関西学院大学教授の善教将大さんは「維新支持をポピュリズムとして説明することには限界があると考えています」と指摘する。なぜか。

2021年衆院選で、日本維新の会(代表・松井一郎大阪市長)は41議席を獲得し、勢力を4倍近く増やした。

候補者を立てた大阪府の15の小選挙区全てで日本維新の会は勝利。一方で自民党は全敗し、立憲民主党の大物議員も落選した。

ここまでの支持を日本維新の会はなぜ集めるのか。

著書に『維新支持の分析 --ポピュリズムか、有権者の合理性か』(有斐閣、2018年)などがあり、これまでも維新支持層の分析を行ってきた関西学院大学教授・善教将大さんに話を聞いた。

維新現象は本当に「ポピュリズム」か

「維新が関西において自民党の候補者に競り勝つ可能性が高いことは、選挙の前から調査をする中で一定の予測ができていました。ただし、維新が候補者を擁立した大阪の選挙区全てで勝ったことには驚きました」

大阪維新の会、そして日本維新の会の強さについて語られる時、セットで提示されることが多いのが「ポピュリズム」だ。
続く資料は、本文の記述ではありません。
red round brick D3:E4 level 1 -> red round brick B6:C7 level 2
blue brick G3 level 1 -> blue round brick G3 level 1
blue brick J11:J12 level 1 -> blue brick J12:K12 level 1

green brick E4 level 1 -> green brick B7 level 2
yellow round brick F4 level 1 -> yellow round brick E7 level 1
維新はわかりやすい「敵」を作り、その「敵」に立ち向かうことを呼びかける。そして大衆はこうした呼びかけに扇動されていくーー。

こうしたイメージに基づき、維新の強さが説明されることは少なくない。しかし、善教さんは「維新支持はポピュリズム政治の帰結だという結論には十分な根拠がない」と指摘する。

どういうことか?

「学術的にポピュリズムを説明するときによく用いられる枠組みとして『理念的アプローチ』というものがあります。その理論枠組みに照らし合わせて維新支持者の特徴を説明できるかと言われると、それを支持する実証的な証左はないのです」

ヨーロッパなどではポピュリズムを「反エリート主義」など、政治家や政党が特定の理念を主張し、その理念に共鳴する人が当該政党や政治家を支持する政治的な運動として捉える立場がある。
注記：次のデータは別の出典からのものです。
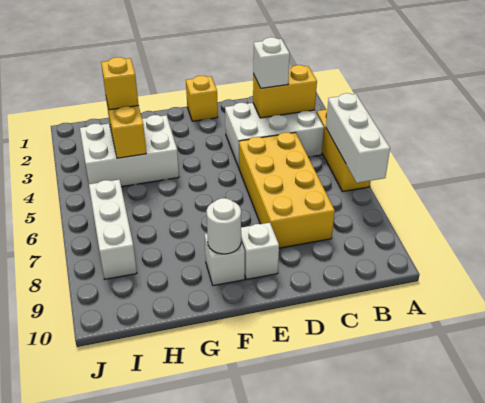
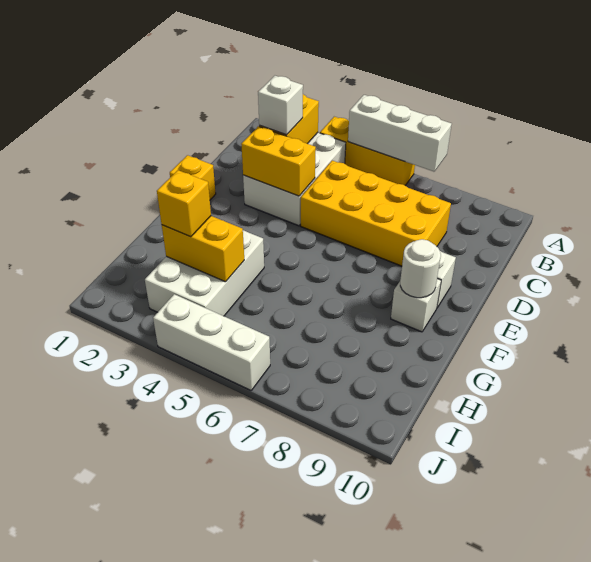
none -> yellow brick D3:D4 level 2
white brick I6:I8 level 1 -> white brick J4:J6 level 1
この考えに即して分析を進めると、維新支持者の間にこのようなポピュリズム的な「理念」を支持する強い傾向は見られないという。

橋下徹氏や吉村洋文氏、松井一郎氏など維新の関係者は自民党批判や野党批判をいとわない。歯に衣着せぬ言動が話題を呼び、注目を集めることも少なくないのは事実だ。

だが、善教さんは「政治家自身がポピュリストであることや、政党がポピュリズム的な動員戦略を採用することと、有権者が何を支持するかは別の問題です」と指摘する。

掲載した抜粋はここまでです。